The particular model that I picked was the Kimber Ultra Carry ll Two Tone handgun simply because I have shot Kimber rifles for a couple of years now and I love the quality and performance that they provide. Plus, Kimber is well known as one of the top manufacturers in handguns.
After purchasing, I wanted to learn a few basic fundamentals of using my handgun for self-defense. I contacted my good friend Matt Trude of Birch Tree, Missouri. Trude has taught martial arts/self-defense for nearly 16 years and has been a certified NRA Handgun Instructor for 14 years. I asked Trude to help me with 3 important fundamentals that a person who is new to the handgun game should know.
1. How to Draw Your Firearm Properly
Trude: "Drawing your firearm from a concealed holster must be done in the same manner each time. The non-shooting hand should grab the concealing garment and then go to the chest while obtaining a firing grip with the dominant hand. After clearing the holster, both hands punch straight out in a 2 handed grip."
Note: The majority of accidents occur when drawing your firearm from the holster, and/or putting the firearm back into the holster. This is why it is a must to learn the proper fundamentals of drawing a firearm.
2. Focus on the Front Sight Picture
Trude: "Focus on the front sight. Once you have obtained your 2-handed grip, overlay the front sight on the threat or target. The eyes can only have one focal point. The front sight, rear sight, and target will all be different distances from the eyes. The reason we pick the front sight is because it is telling us where the gun is aiming."
Note: Most defensive shooting scenarios occur at close distances, yet law enforcement and civilians alike have been known to miss an adversary as close as 10 feet. Front sight focus is critical.

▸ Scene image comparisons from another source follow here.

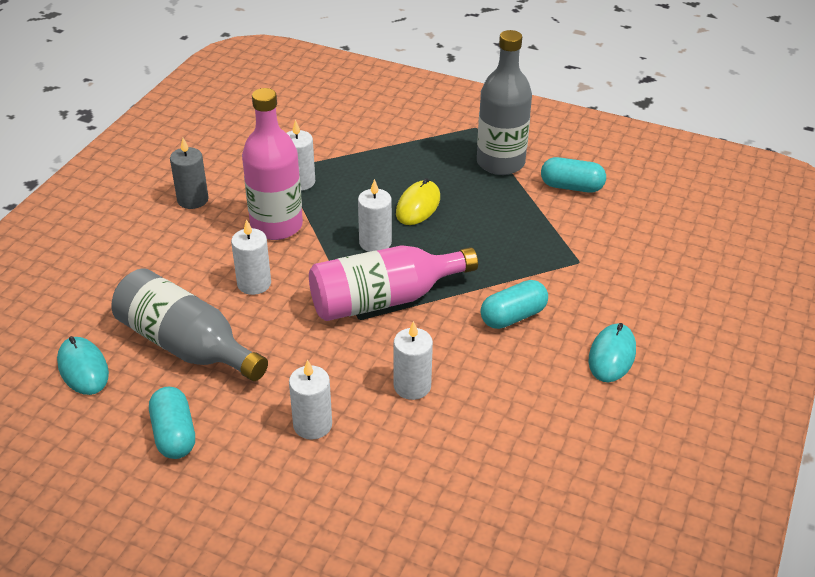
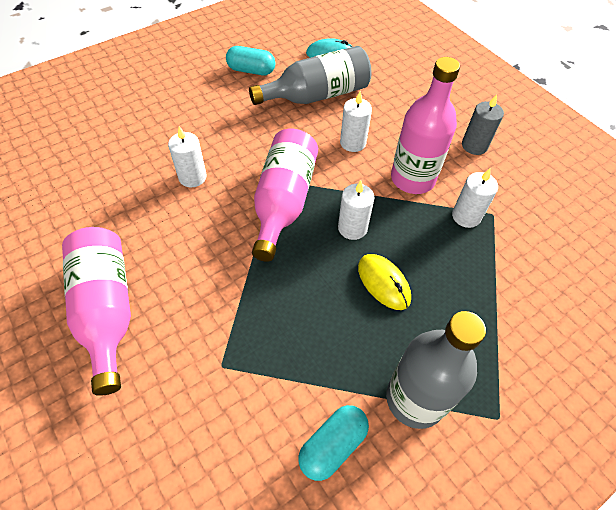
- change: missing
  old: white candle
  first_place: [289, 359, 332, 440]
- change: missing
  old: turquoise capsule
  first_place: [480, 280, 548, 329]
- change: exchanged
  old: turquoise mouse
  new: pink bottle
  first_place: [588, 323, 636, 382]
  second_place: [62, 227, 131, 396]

What is a Sight Picture?: A sight picture is the pattern of the pistol sights in relation to the target as you aim the handgun. A correct sight picture combines correct sight alignment and correct aiming point
3. Gun Trigger - Press & Control
Trude: "Notice how it says 'trigger press', not mash, slap, or jerk the trigger. The goal is to press the trigger of the gun smoothly and continuously to the rear of the trigger guard until the trigger breaks, without moving your grip. Slapping the trigger will cause most right-handed shooters to miss low and/or left. Remember you are in control of the gun, the gun is not in control of you."
Note: When practicing, use a target in which you can easily see where you are hitting, such as a Birchwood Casey Shoot-N-C Target. This type of target creates a bright chartreuse ring around the point of impact giving you the ability to easily see where you are hitting without moving from your shooting position.
Learning these three techniques is a great start for the beginning shooter who is wanting to learn how to shoot a handgun for sport of for self-defense. It is still recommended to take some type of training from a certified instructor to make sure you are shooting correctly and safely no matter the situation.
Tip: Always remember that you are responsible for every round that leaves the barrel of your firearm.
- Always keep your finger off of the trigger until ready to fire.
- Never point the muzzle at anything you're not willing to destroy.
- Know your target.... We do not shoot at scary sounds or shadows.